Es ist dringend notwendig, die noch verbliebenen Urwälder als ökologische Einheit für diese und kommende Generationen zu erhalten. Mehr als zwei Drittel der landlebenden Tier- und Pflanzenarten sind auf Urwälder angewiesen. Indigene Völker und traditionelle Waldbewohner brauchen die Urwälder als Lebensgrundlage und um das Überleben ihrer Kultur zu sichern. Wenn die Menschheit die Artenvielfalt der Urwälder und diese traditionellen Kulturen schützen will, muss sie die Vernichtung von Wäldern noch in diesem Jahrzehnt stoppen.
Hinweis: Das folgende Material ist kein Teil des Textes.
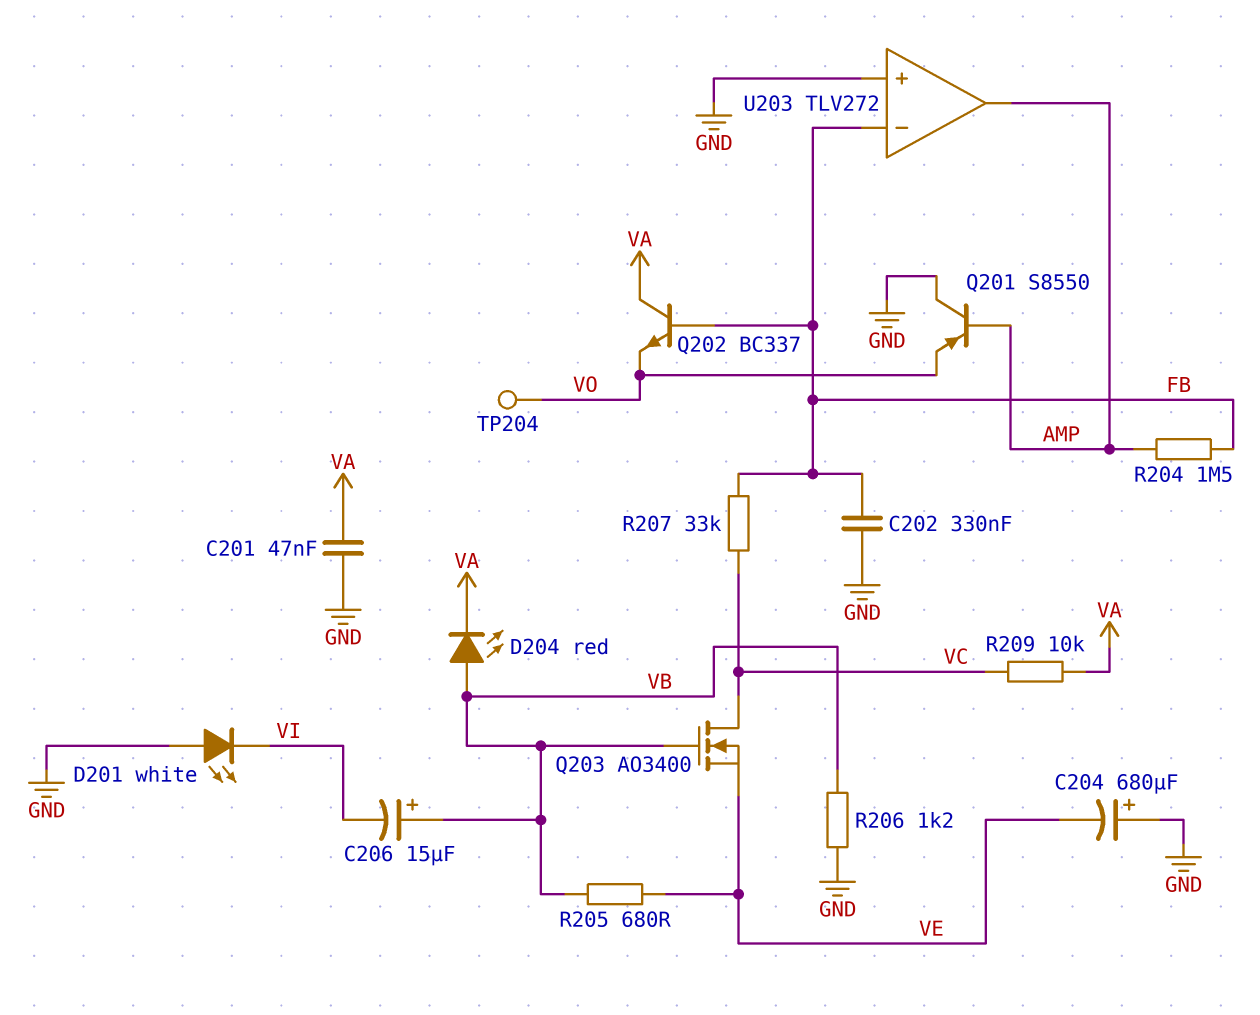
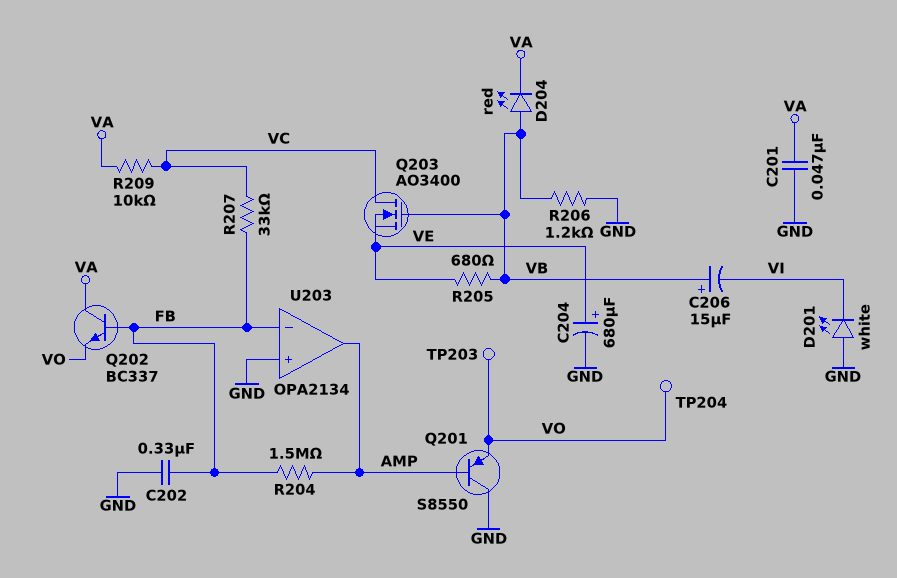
C204: 680uF (plus GND, minus VE) -> 680uF (plus VE, minus GND)
TP203: none -> test point (VO)
U203: TLV272 -> OPA2134

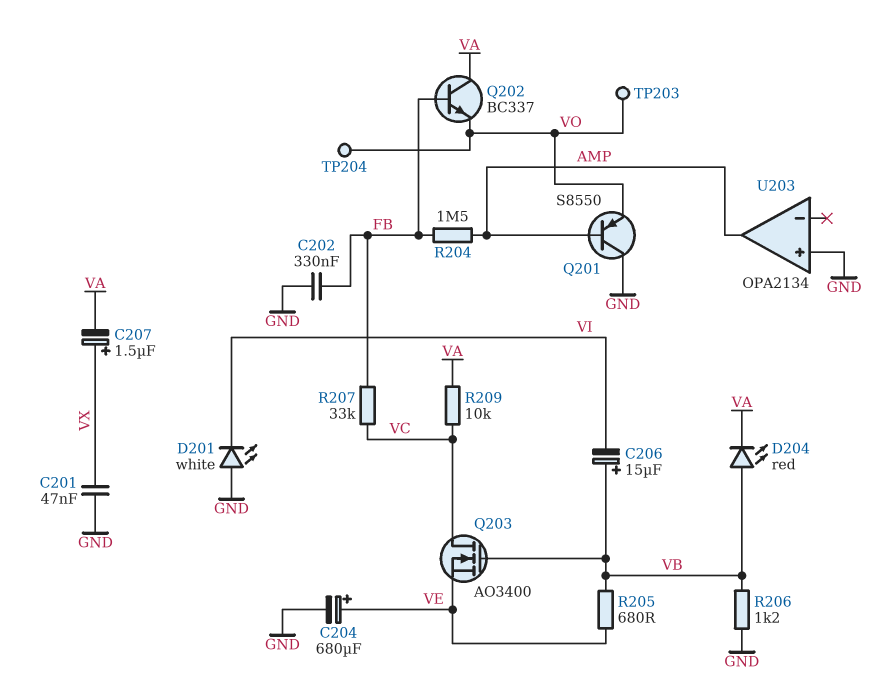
C201: 47nF (GND, VA) -> 47nF (GND, VX)
C207: none -> 1.5uF (plus VX, minus VA)
U203 pin in-: FB -> none

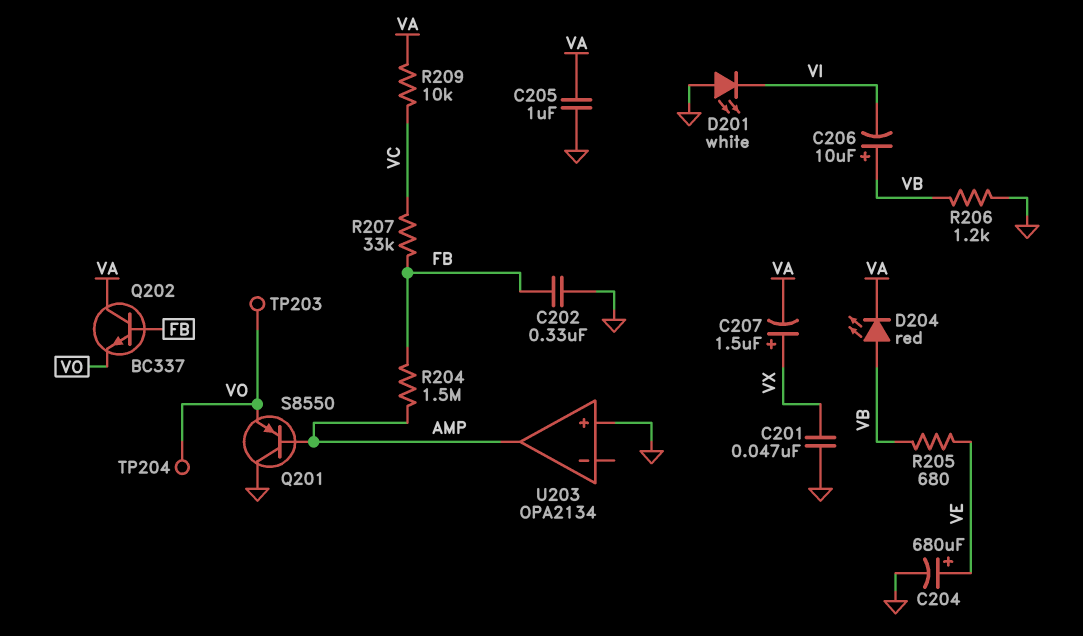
C205: none -> 1uF (GND, VA)
C206: 15uF (plus VB, minus VI) -> 10uF (plus VB, minus VI)
Q203: NMOS AO3400 (G VB, D VC, S VE) -> none

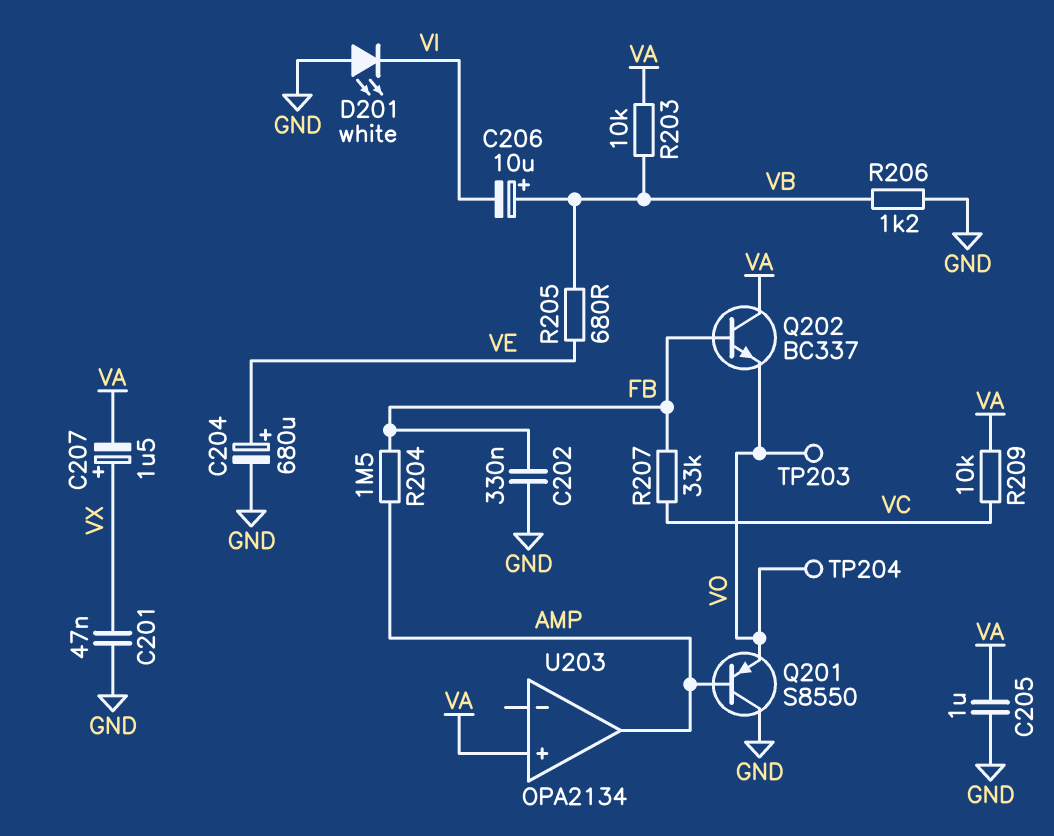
D204: LED red (A VB, K VA) -> none
R203: none -> 10k (VA, VB)
U203 pin in+: GND -> VA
Die Urwälder sind unvermindert bedroht von:

  • industrieller Abholzung und Brandrodung,
  • der Ausbeutung von Bodenschätzen, wie Öl oder Gold,
  • der Umwandlung in landwirtschaftliche Nutzflächen,
  • forstwirtschaftlicher Übernutzung.

Urwaldschutz bedeutet: die Durchsetzung bestehender und die Verabschiedung neuer Gesetze und Leitlinien zu Schutz und nachhaltiger Nutzung, die Bestandsaufnahme und Identifizierung des Bedarfs von Urwaldschutz, die Sicherstellung, dass die lokale Bevölkerung vom Naturschutz profitiert und das Zugrundelegen des "Ökosystem-Ansatzes" bei Planung und Umsetzung aller waldrelevanten Vorhaben. Urwälder speichern zudem riesige Mengen Kohlendioxid und halten es so von der Atmosphäre fern. Der Erhalt der letzten Urwälder trägt erheblich zum globalen Klimaschutz bei.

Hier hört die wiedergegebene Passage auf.